The powerful North East Students Organisation (NESO) has asked the National Commission for Scheduled Tribes (NCST) to probe the Delhi Golf Club incident where a woman from Meghalaya was asked to leave for wearing a traditional dress.

The students' body wrote to NCST chairperson Nand Kumar Sai on Monday seeking "severe punishment" for the club.

"We insist the Commission to have its own thorough probe in the incident and to severely punish the guilty as per the provisions the law as this has seriously violated the basic ethos of human values," NESO said.

Though the club had constituted a three-member panel headed by Justice (retired) Mukul Mudgal to probe the controversy, the students' body said the commission should set up a separate inquiry in the interest of justice.

 

On June 25, Tailin Lyngdoh, a governess, had gone to the Club along with her employer Nivedita Barthakur, after they were invited for lunch by a Club member.

Some 15-20 minutes into the lunch, two Club officials asked Lyngdoh to leave the table and the Club, saying her dress was a "maid's uniform" and also allegedly hurled racial abuses.

Lyngdoh was attired in a Jainsem, a traditional dress worn by the indigenous Khasi women in Meghalaya.

Terming the incident as "primitive" and a "cruel act" and an "offence to the entire Khasi race", the NESO said, "This also reflects the mindset and attitude that they have towards the people of the North Eastern region and this can also be termed as 'ignorance' at its worst."

"It is also of concern that an institution which supposedly receives some sort of funding from the government can so blatantly practise discriminatory rules and regulations," the student's body stated.

Noting that Lyngdoh was discriminated against because of her attire and her looks and subject to derogatory racial profiling, NESO said that she belongs to the Scheduled Tribe and thus her rights are protected under the laws governing Scheduled Caste and Scheduled Tribes of India.

"The Golf Club management has arrogated the right to insult domestic workers as well as people who its officers and employees deem in their wisdom to look like domestic workers," the organisation stated.
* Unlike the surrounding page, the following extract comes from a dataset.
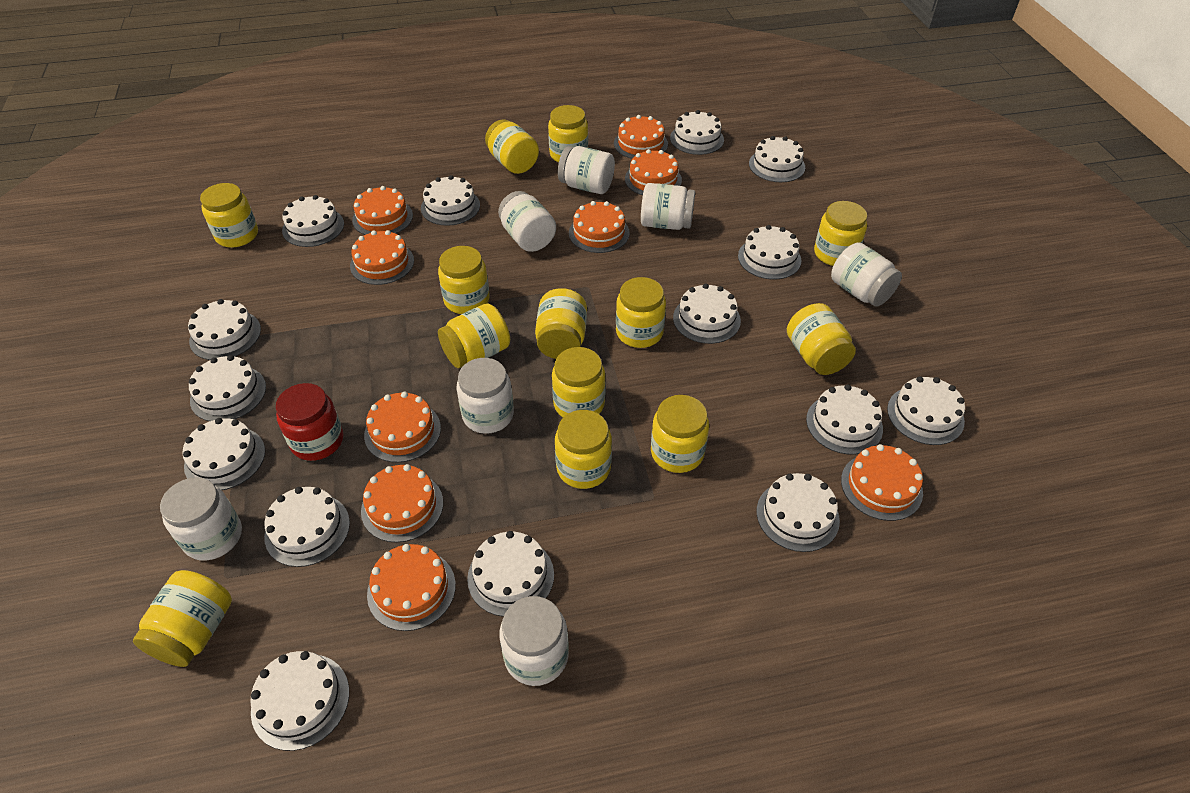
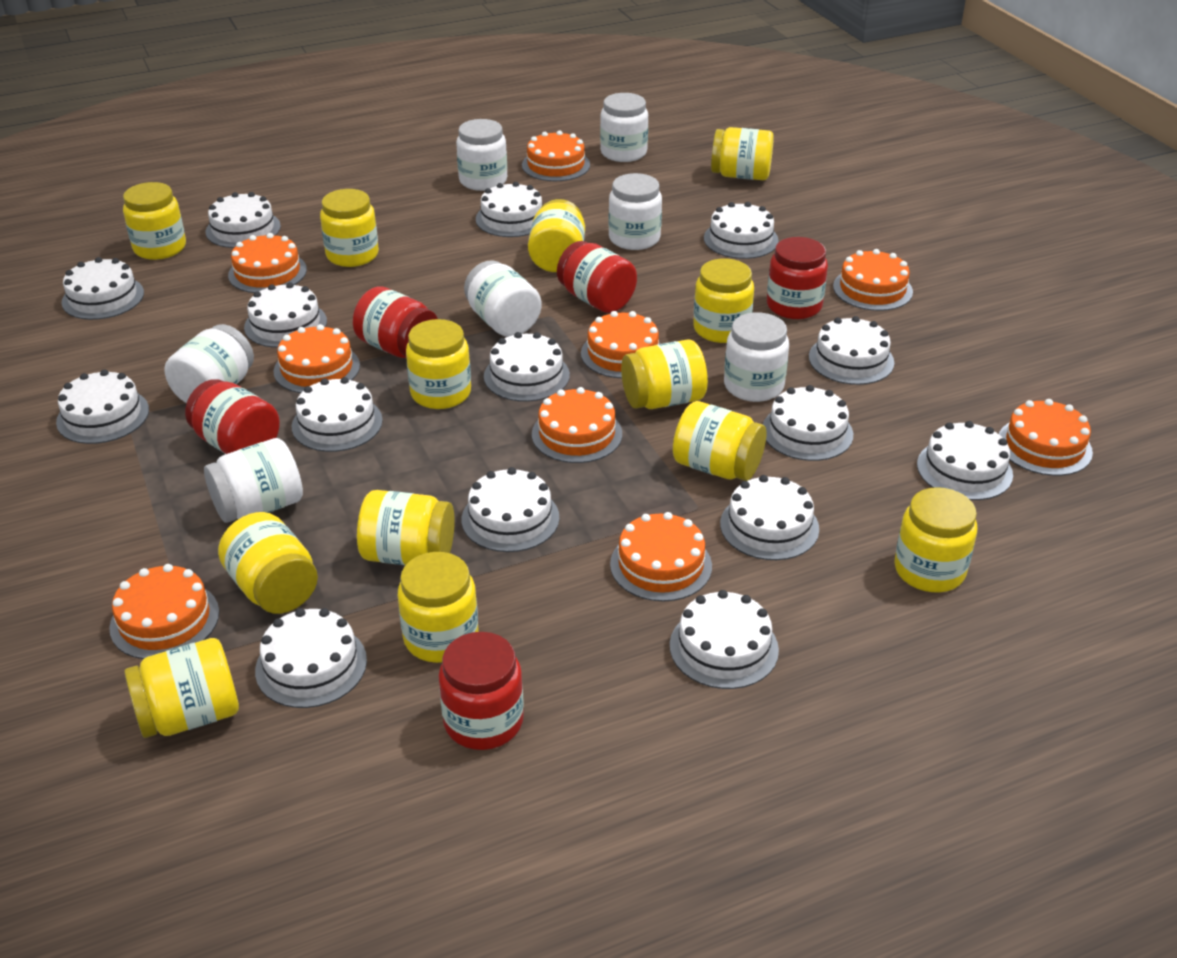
red jar: 1 -> 5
The letter pointed out that despite the Constitution of India guaranteeing equal rights to every citizen of India, a person can not be denied her fundamental rights and discriminated against based on her physical appearance, ethnicity or profession.

"There are still preserved enclaves in this country which can deny citizens in the garb of private club rules and regulations, their basic rights as citizens and as human beings," the letter added.
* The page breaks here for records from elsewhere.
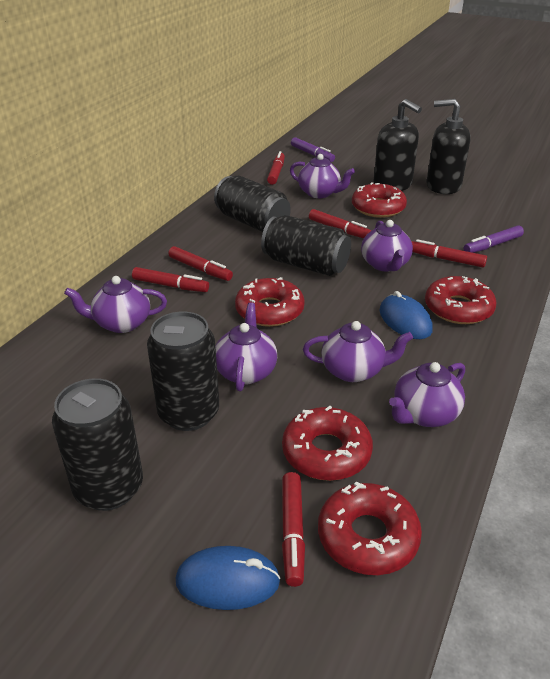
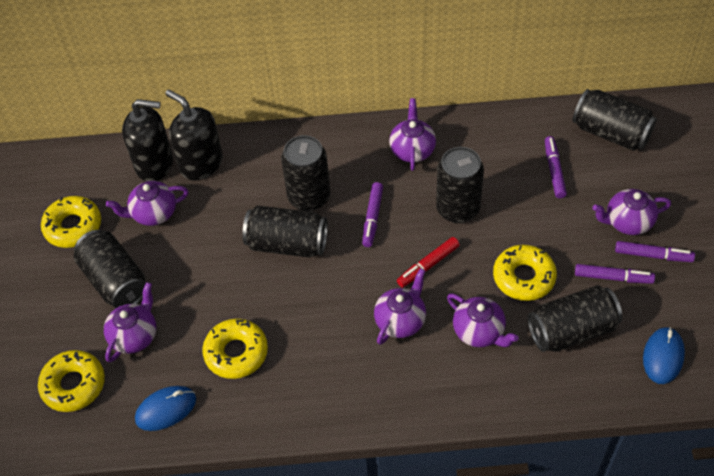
black can: 4 -> 6
purple marker: 2 -> 4
red donut: 5 -> 0
red marker: 6 -> 1
yellow donut: 0 -> 4

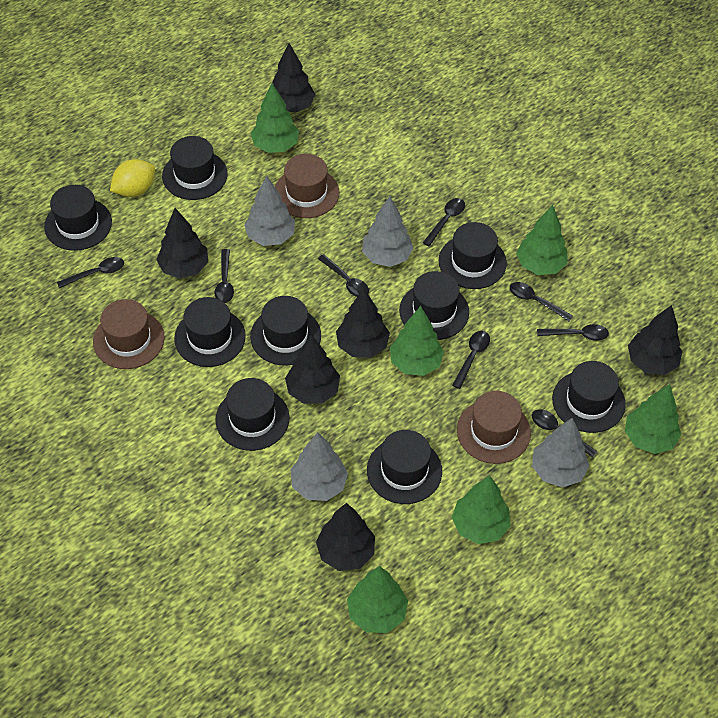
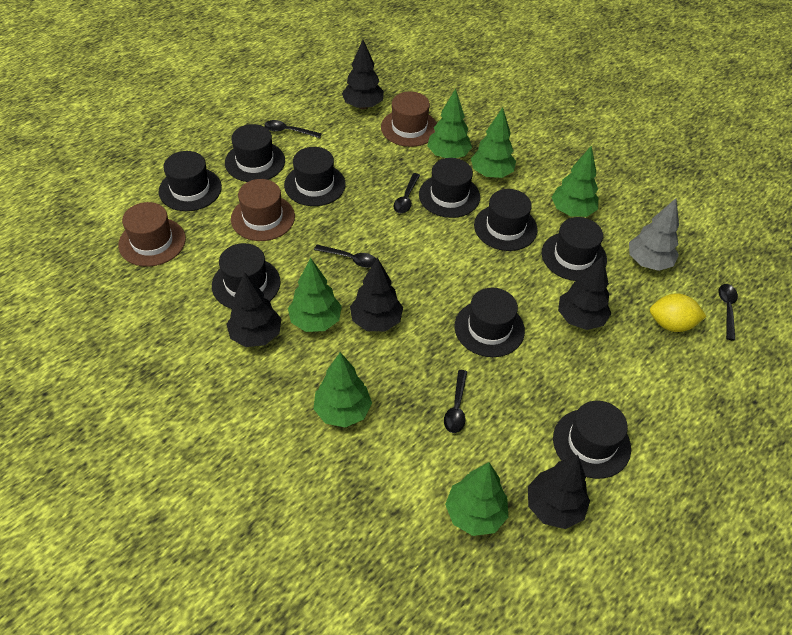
black spoon: 8 -> 5
black tree: 6 -> 5
grey tree: 4 -> 1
While reminding the commission for Scheduled Tribes that the Delhi Golf Club was not an isolated incident, the organisation said, "People from the northeastern states have been facing insults, harassments, intimidations, assaults in different parts of mainland India, which often proved to be fatal even resulting in death just because we dress, look, eat, talk differently."
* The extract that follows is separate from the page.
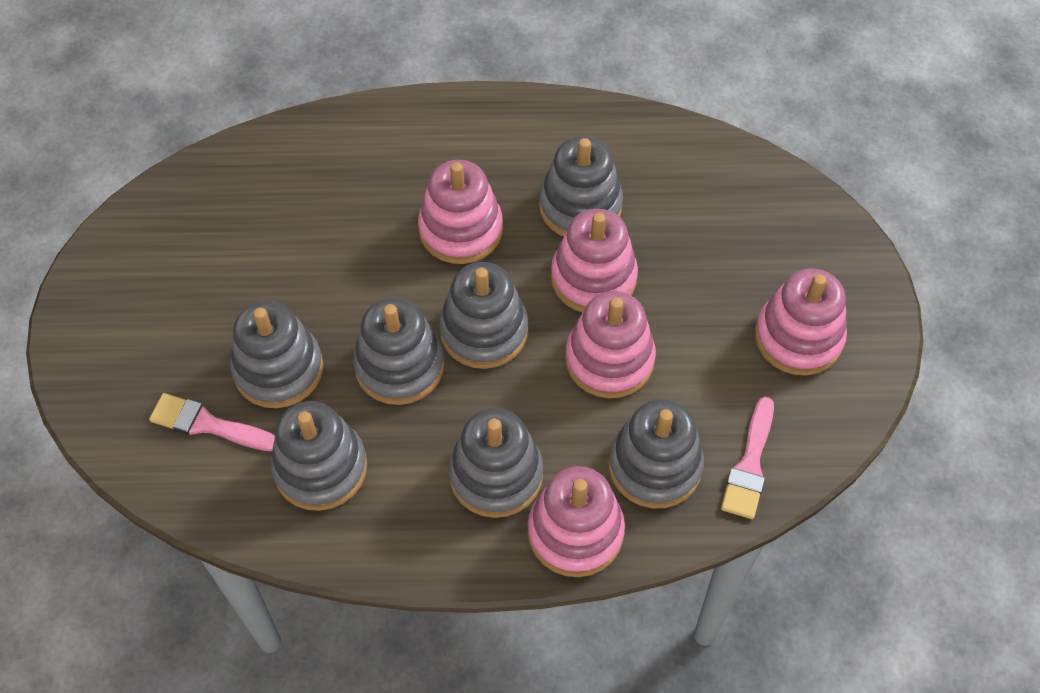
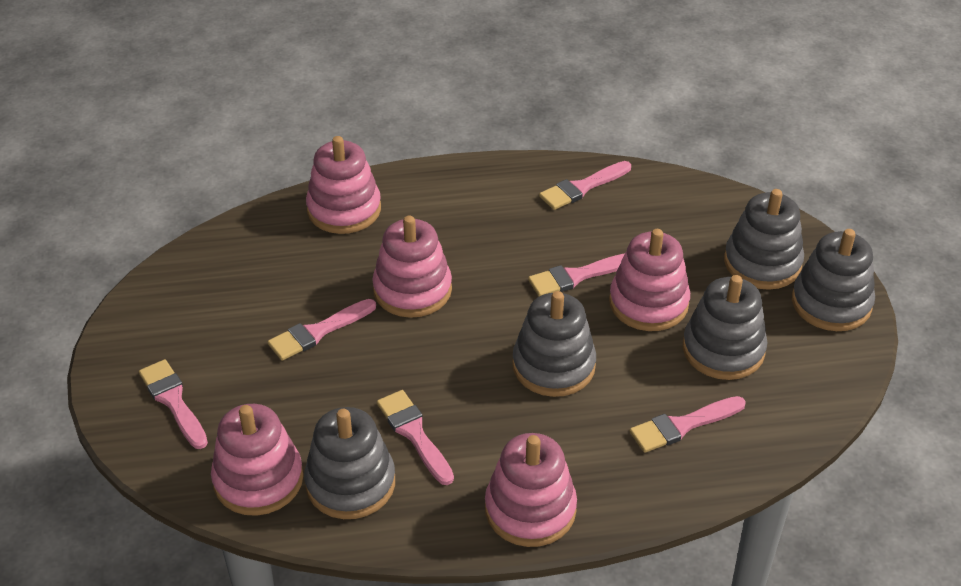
grey stacking toy: 7 -> 5
pink brush: 2 -> 6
Traditional chiefs petitioned the National Commission for Scheduled Tribes urging for an investigation into the club incident, while the Meghalaya State Commission for Women and prominent women organisations jointly wrote to Minister of State for Home Kiren Rijju urging him that the erring management of the elitist club should be taken to task for the affront.

Chief Minister Mukul Sangma had urged the Union Home Ministry to file a case against the club for the racial abuse on Lyngdoh.

"All legal options available according to the Scheduled Tribe Prevention of Atrocities Act 1989 and more will be taken advantage of so that such behaviour is not repeated," Sangma said.

Rijiju said he had told the Delhi Police to follow up the case seriously. "Discrimination of any form is not good for India, it must end," he tweeted.